Numerical simulation results of structural stress. (a) The minimum principal stress caused by building settlement, (b) The maximum principal stress caused by building settlement.

Furthermore, it is worth noting that numerical simulation analysis has found that the nonuniform settlement of buildings seems to be related to the positions of the ground voids, which means that ground voids may be one of the important causes of the nonuniform settlement of buildings. Stratum conditions have a significant impact on the stability of actual engineering projects^12,13,14,15, among which stratum cavities are one of the key factors affecting stratum stability^16,17,18 To further investigate the influence of ground void on nonuniform settlement of building, numerical simulations of building settlement were conducted under the condition of stratum without void, and the results were compared with those of building settlement under the condition of stratum with void, as shown in Fig. 10. It is worth noting that both scenarios (with and without voids) were simulated under the same stratigraphic conditions. The comparison results show that the settlement value of buildings in the condition without void is lower than that in the condition with void, and the unevenness of building settlement is weaker, with the maximum settlement difference being only 72 mm. The maximum settlement value of the building occurred at the southeast corner of the building, and the minimum settlement value occurred at the northwest corner of the building. Building settlement is affected by the strength of the underlying stratum. The soft stratum below the building has caused the building to settle, and the stratum strength in the southeast corner is less than that in the northwest corner. However, one of the reasons for uneven settlement of buildings is ground void, so attention should be paid to grouting filling of the voids during the raising of the foundation.

Fig. 10

Comparison between simulation results of building settlements with voids in the stratum.

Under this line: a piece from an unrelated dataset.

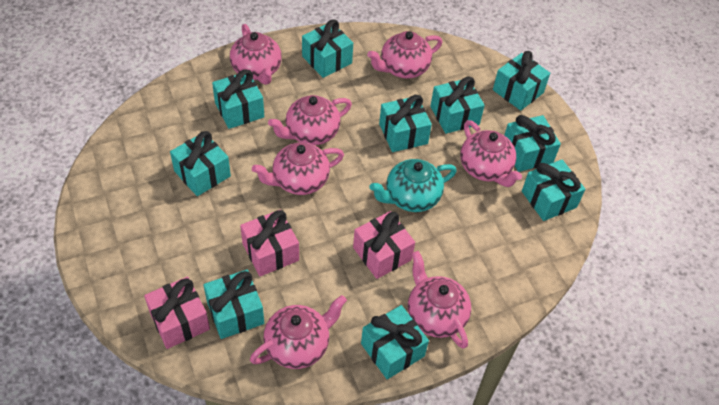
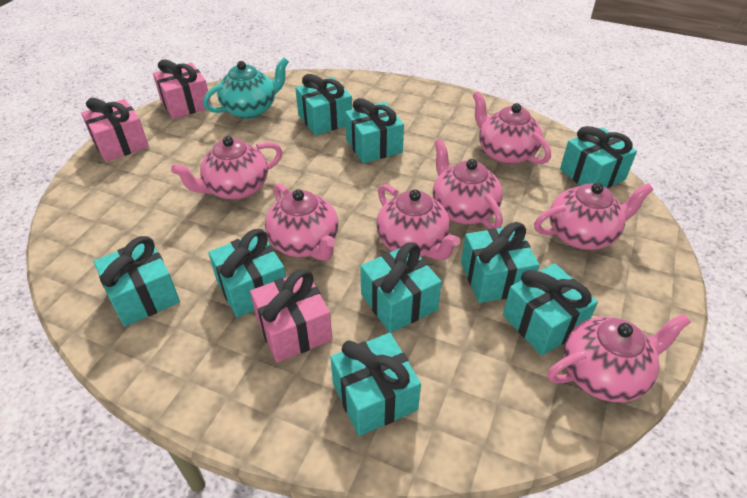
turquoise gift: 10 -> 9

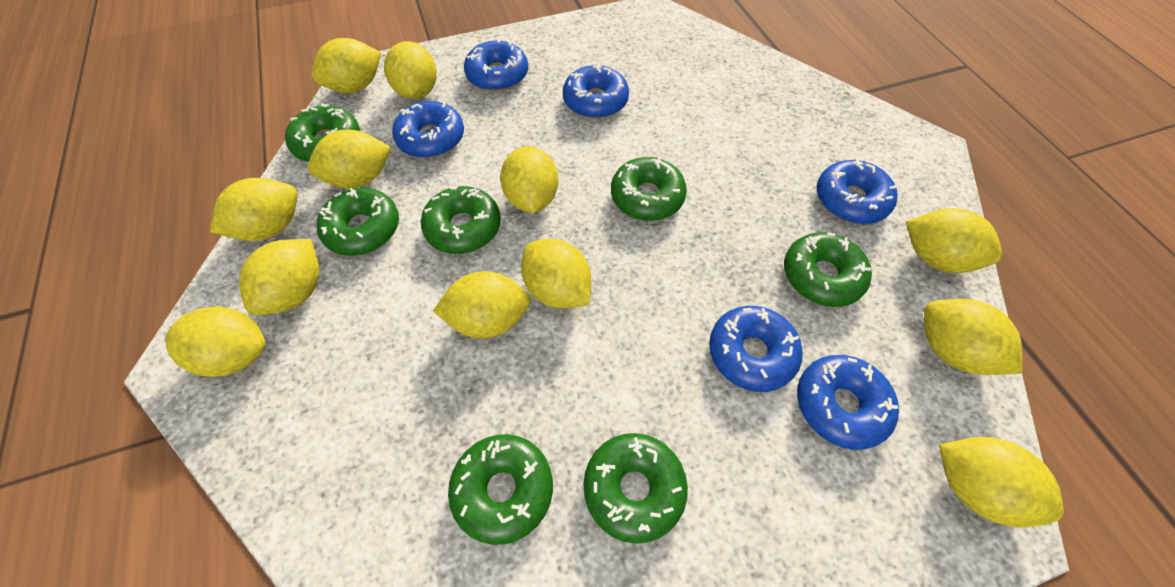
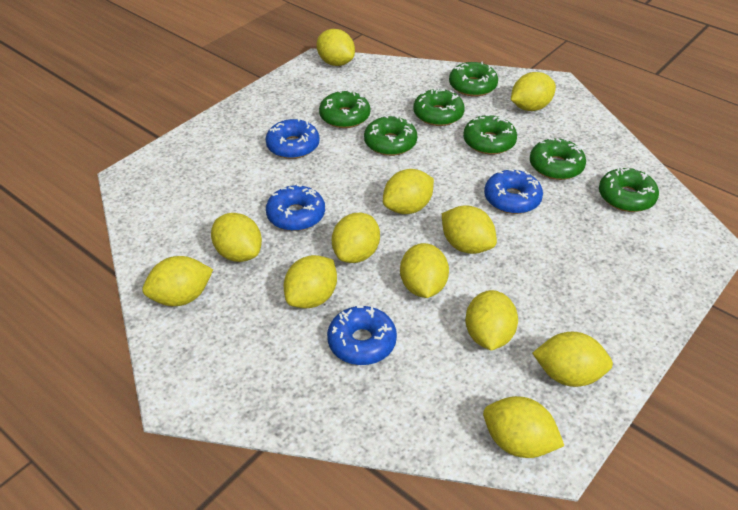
blue donut: 6 -> 4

Building a grouting uplift scheme design

Building the grouting uplift principle

The effect of grouting uplift on the stratum mainly lies in the improvement and consolidation of the stratum, as well as the compensation for stratum loss. The principle of ground consolidation grouting is to push out and replace the pore water in the stratum with the grout injected into the stratum, binding the soil particles into large cohesive bodies, increasing the stiffness of the soil, and thus achieving the purpose of reinforcing the stratum. Figure 11 shows a model of soil volume expansion caused by grouting, which assumes a spherical region around the grouting point with a radius of a, where the volume before grouting is V₀ and the volume increases by ∆V₀ (compaction grouting is the volume of grout bubbles; fracture grouting is the sum of the volume of the fractured grout liquid in the area). The total volume after grouting is V₀+∆V₀. The volume of soil expansion may be isotropic (∆a_x=∆a_y=∆a_z), or anisotropic (∆a_x ≠ ∆a_y ≠ ∆a_z).

Fig. 11

Basic modeling of soil volume expansion caused by grouting. (a) Grouting range, (b) Pressure grouting, (c) Fracture grouting.

Gollegger¹⁹ studied the displacement field caused by compensation grouting based on the grouting displacement solution proposed by Sagaseta²⁰. The solution for grouting displacement is shown in Fig. 12.

Fig. 12

Schematic diagram of displacement solution.

According to the method of displacement solution calculation²¹, the surface displacement due to grouting is:

$$s_{x} = - 2\varepsilon \left( {\frac{a}{h}} \right)^{{2a - 1}} \frac{{x^{\prime}}}{{\left( {1 + x^{{\prime 2}} } \right)^{a} }}\left( {1 + \rho \frac{{1 - x^{{\prime 2}} }}{{1 + x^{{\prime 2}} }}} \right)$$

(1)

$$s_{z} = 2\varepsilon \left( {\frac{a}{h}} \right)^{{2a - 1}} \frac{1}{{\left( {1 + x^{{\prime 2}} } \right)^{a} }}\left( {1 + \rho \frac{{1 - x^{{\prime 2}} }}{{1 + x^{{\prime 2}} }}} \right)$$

(2)

Where: x’ represents the ratio of the distance from the grouting point to the center to the burial depth h; ρ is the relative pseudoplasticity, which is the ratio of the deformation volume in the grouting area to the strain; a is the coefficient of permeability (drainage conditions will affect the volume strain). Depending on the drainage conditions, a = 1.0 to 1.5; when it is an undrained condition, a = 1.0.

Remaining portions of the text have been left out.